Tools To Develop Productive Novel Writing Habits, by April Henry

Do you ever find yourself polishing the same paragraph over and over, moving a clause here, changing a verb there and not ever actually adding any new words?

Sometimes even experienced writers have trouble making progress. Don’t let perfect be the enemy of good.

Here are some tools that have helped me:

The Pomodoro Technique

The Pomodoro Technique is great for big projects like novels. (Its inventor, Francesco Cirillo, named it after a timer shaped like a tomato, or, in Italian, a pomodoro). It has helped me be more productive by making me focus.

1. Set a timer for 25 minutes and start working. Let nothing – not the doorbell, not the phone, not the ping of an email or a text – interrupt you. Stop as soon as the timer goes off. You’ve just completed a pomodoro.

2.Now set the timer for five minutes and do something that isn’t work. Go to the bathroom, make a cup of coffee, check those emails or texts. But you only have five minutes and you must stop as soon as the timer goes off.

3.Repeat the first two steps until you’ve completed four pomodoros. Now you can take a longer break of 15 to 30 minutes.

Want to know more? Go to www.pomodorotechnique.com

Freedom

Freedom is a program that won’t let you go on the internet until a set amount of time (as long as eight hours) has expired. I resisted using Freedom for a long time, basically because it cost $10. I figured I was an adult, which meant I should be perfectly able to set limits and stick to them. For example, I should be able to write on my laptop without taking a peek at the Internet every five minutes for “research” or to see if I’ve gotten any important emails.

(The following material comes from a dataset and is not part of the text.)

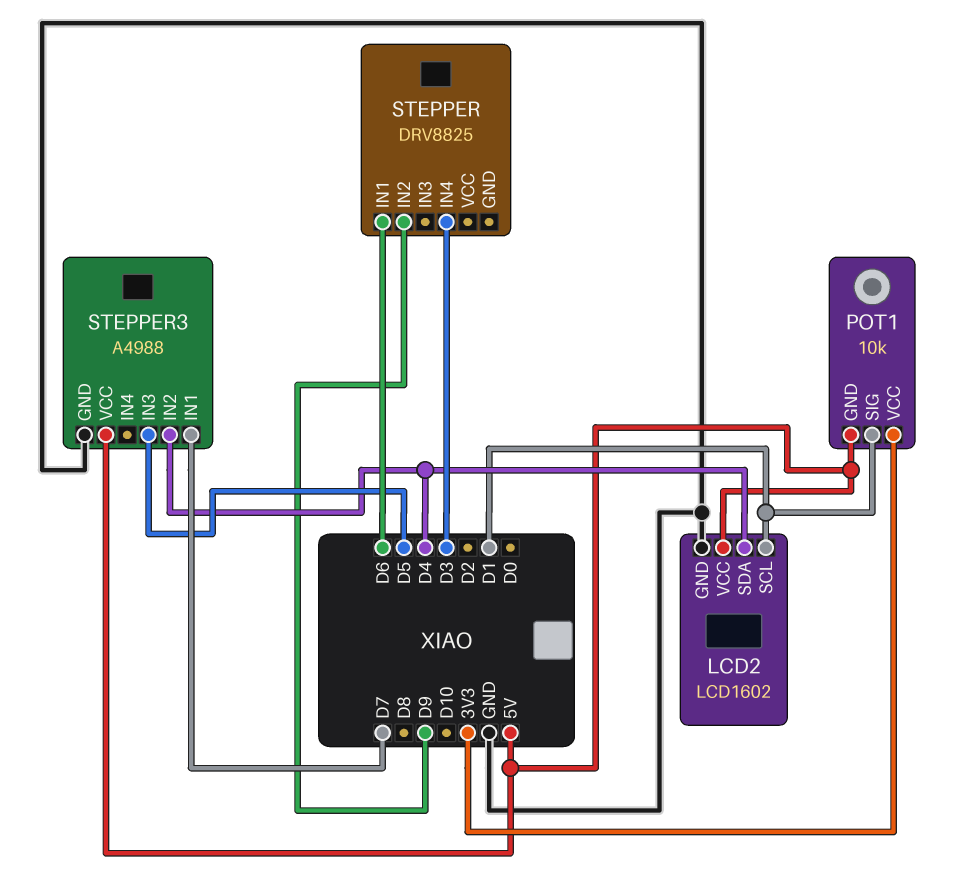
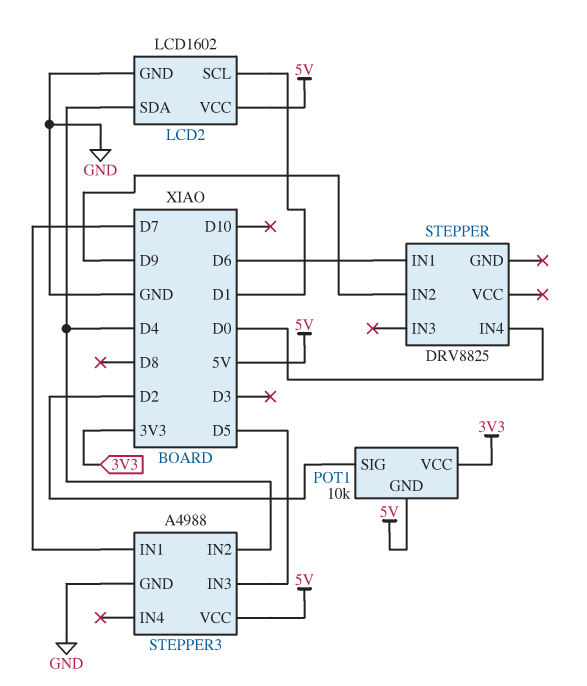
POT1 pin SIG: D1 -> D2
STEPPER pin IN4: D3 -> D0

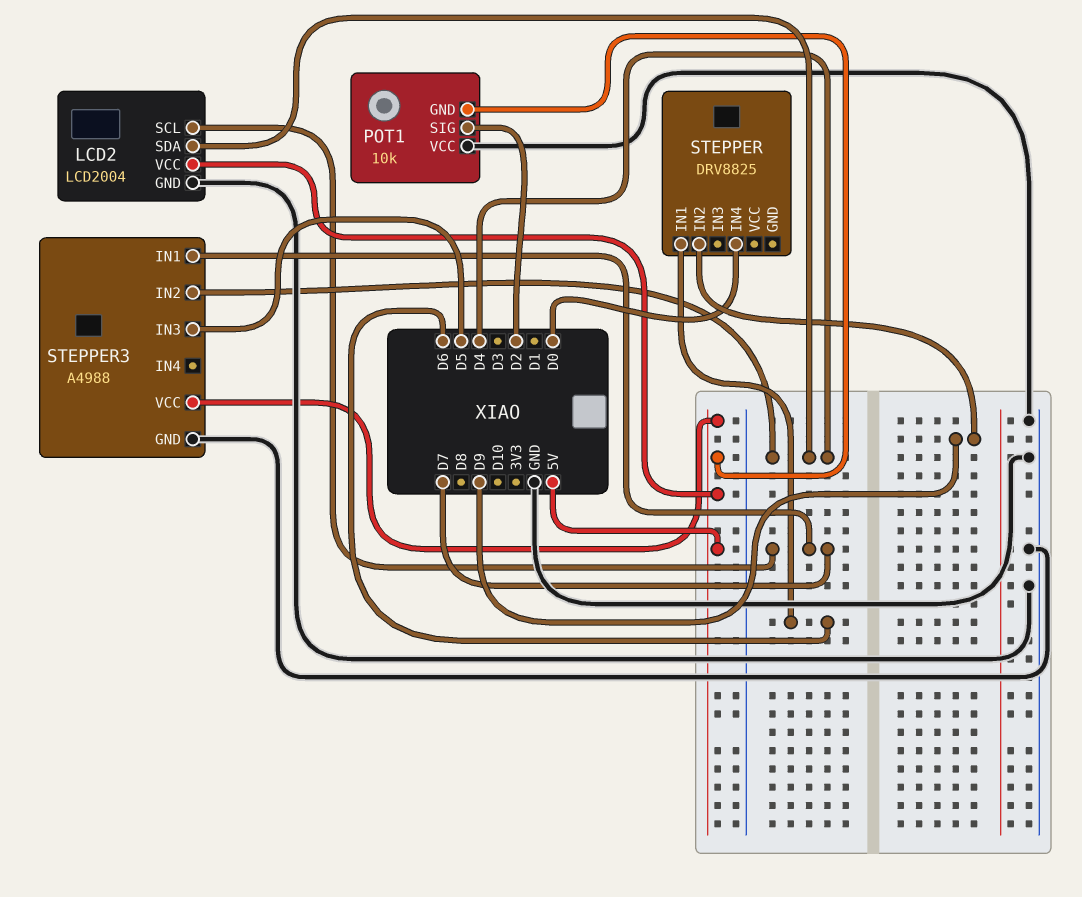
LCD2: LCD1602 -> LCD2004
LCD2 pin SCL: D1 -> D7
POT1 pin VCC: 3V3 -> GND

Then I gave the free trial a whirl. The first time, I only set the time-out period for 15 minutes. I realized I probably would have clicked on the internet a dozen times if it wasn’t for Freedom.

Now I use it in conjunction with the Pomodoro Technique.

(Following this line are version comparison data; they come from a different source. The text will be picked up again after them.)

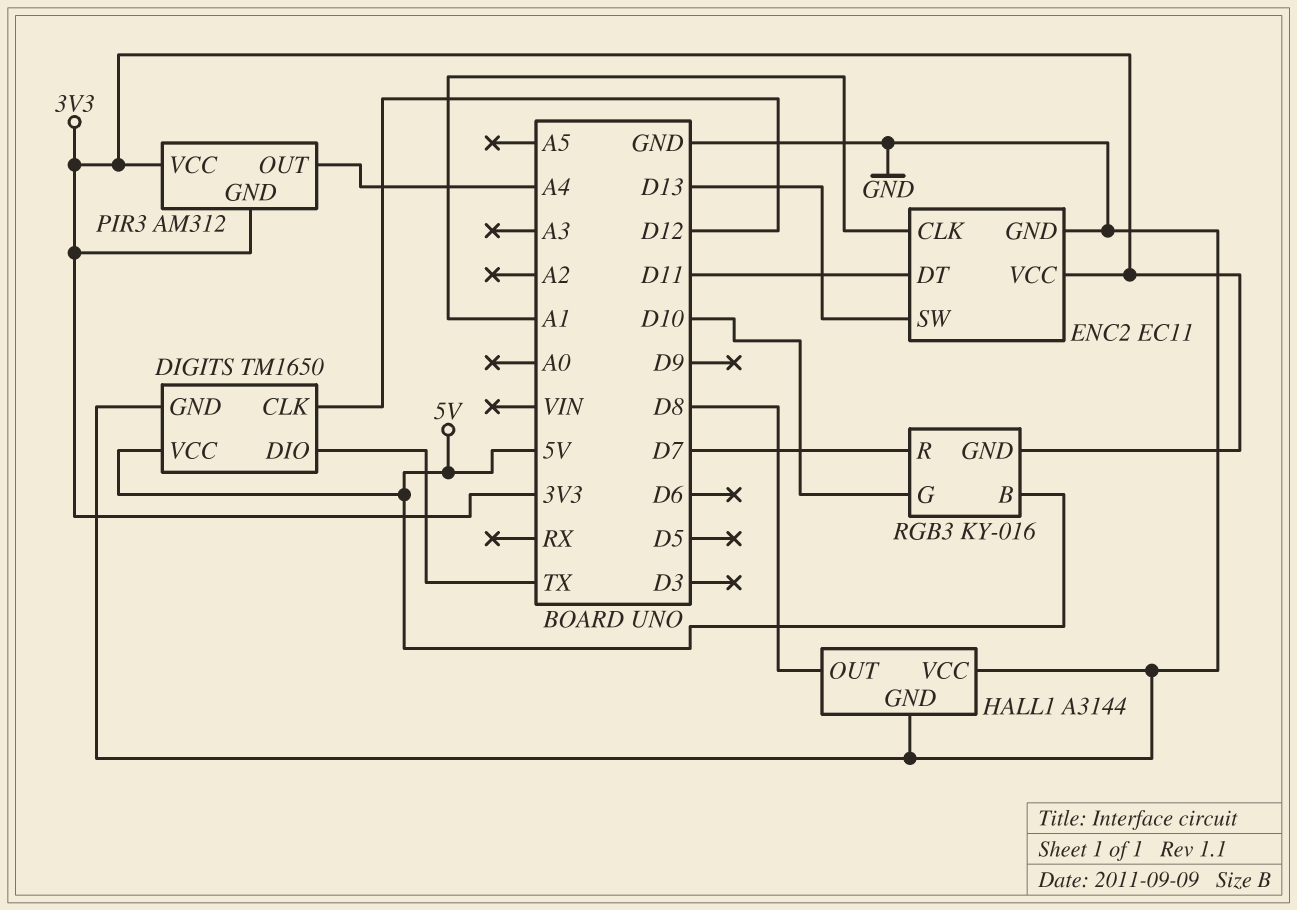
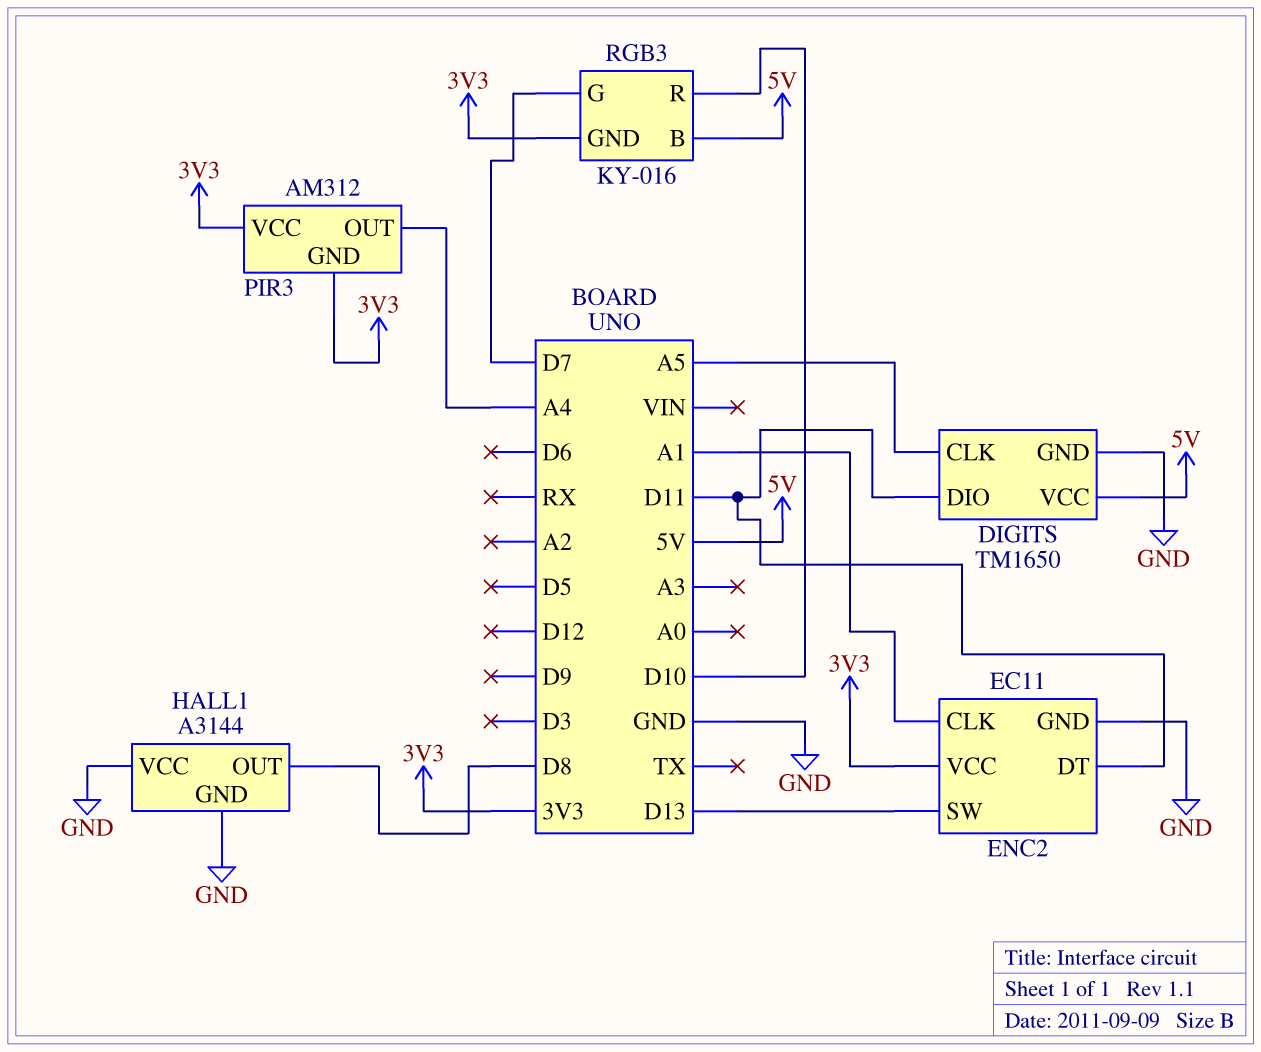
DIGITS pin CLK: D12 -> A5
DIGITS pin DIO: TX -> D11
RGB3 pin G: D10 -> D7
RGB3 pin R: D7 -> D10

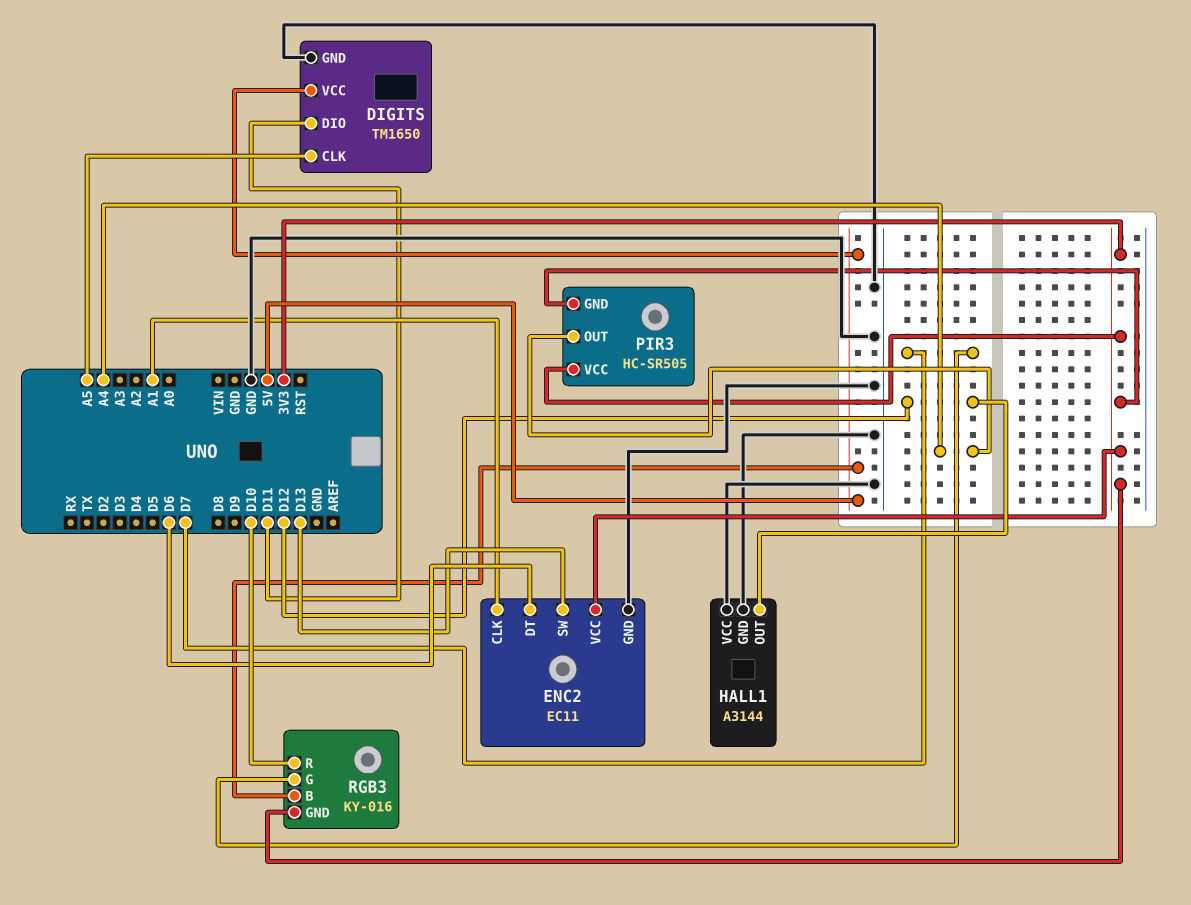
ENC2 pin DT: D11 -> D6
HALL1 pin OUT: D8 -> D12
PIR3: AM312 -> HC-SR505

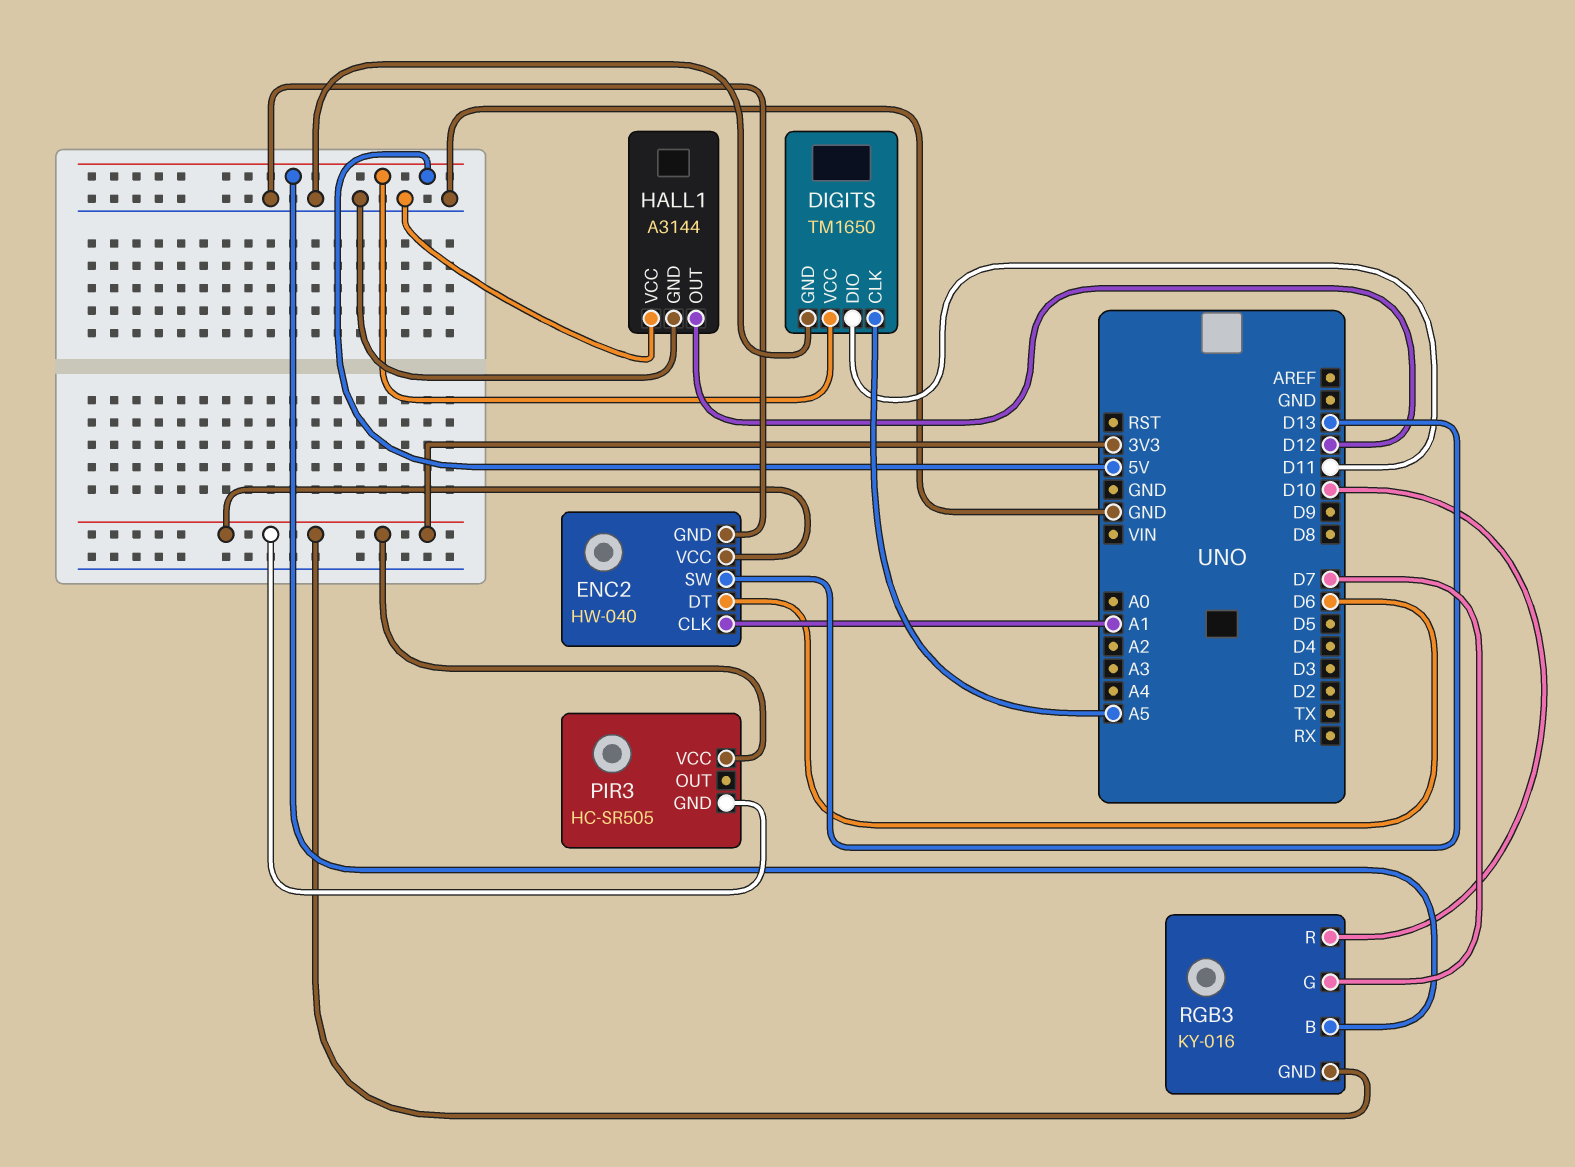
ENC2: EC11 -> HW-040
PIR3 pin OUT: A4 -> none

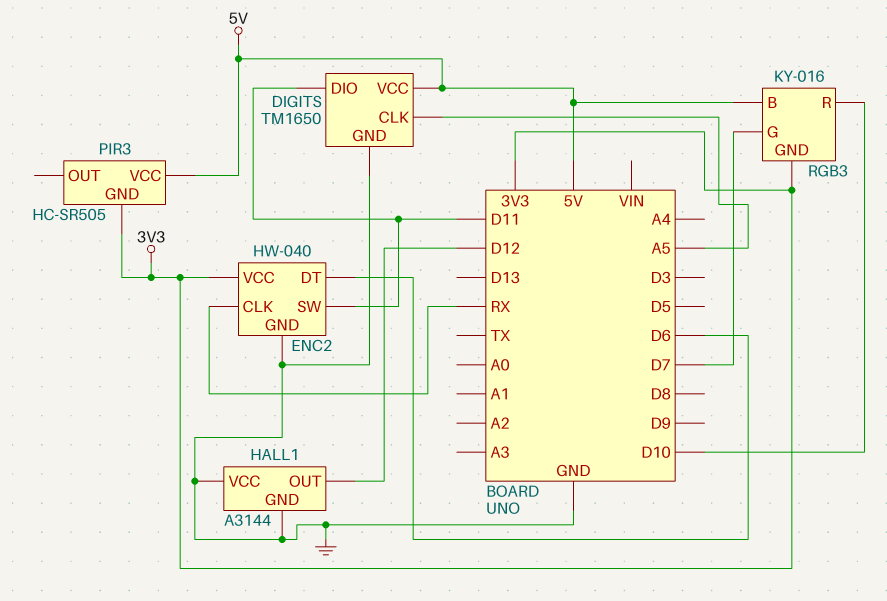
ENC2 pin CLK: A1 -> RX
ENC2 pin SW: D13 -> D11
PIR3 pin VCC: 3V3 -> 5V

You can find out more at: www.macfreedom.com

Write or Die

Writers often get stuck. I think that largely stems from the fear that what you write will suck. That’s where Write or Die can help, by forcing you to stop overthinking and just write. Write or Die is a free program on the internet. (You can also purchase it to use on your desktop or iPad.)

You set how many words you want to write and you set the amount of time you want to write them in. You also set consequences, which range from gentle (pop-up reminder) to kamikaze (keep writing or words start disappearing). When you’re done, you save the text by selecting it and then coping and pasting into your own word processing program.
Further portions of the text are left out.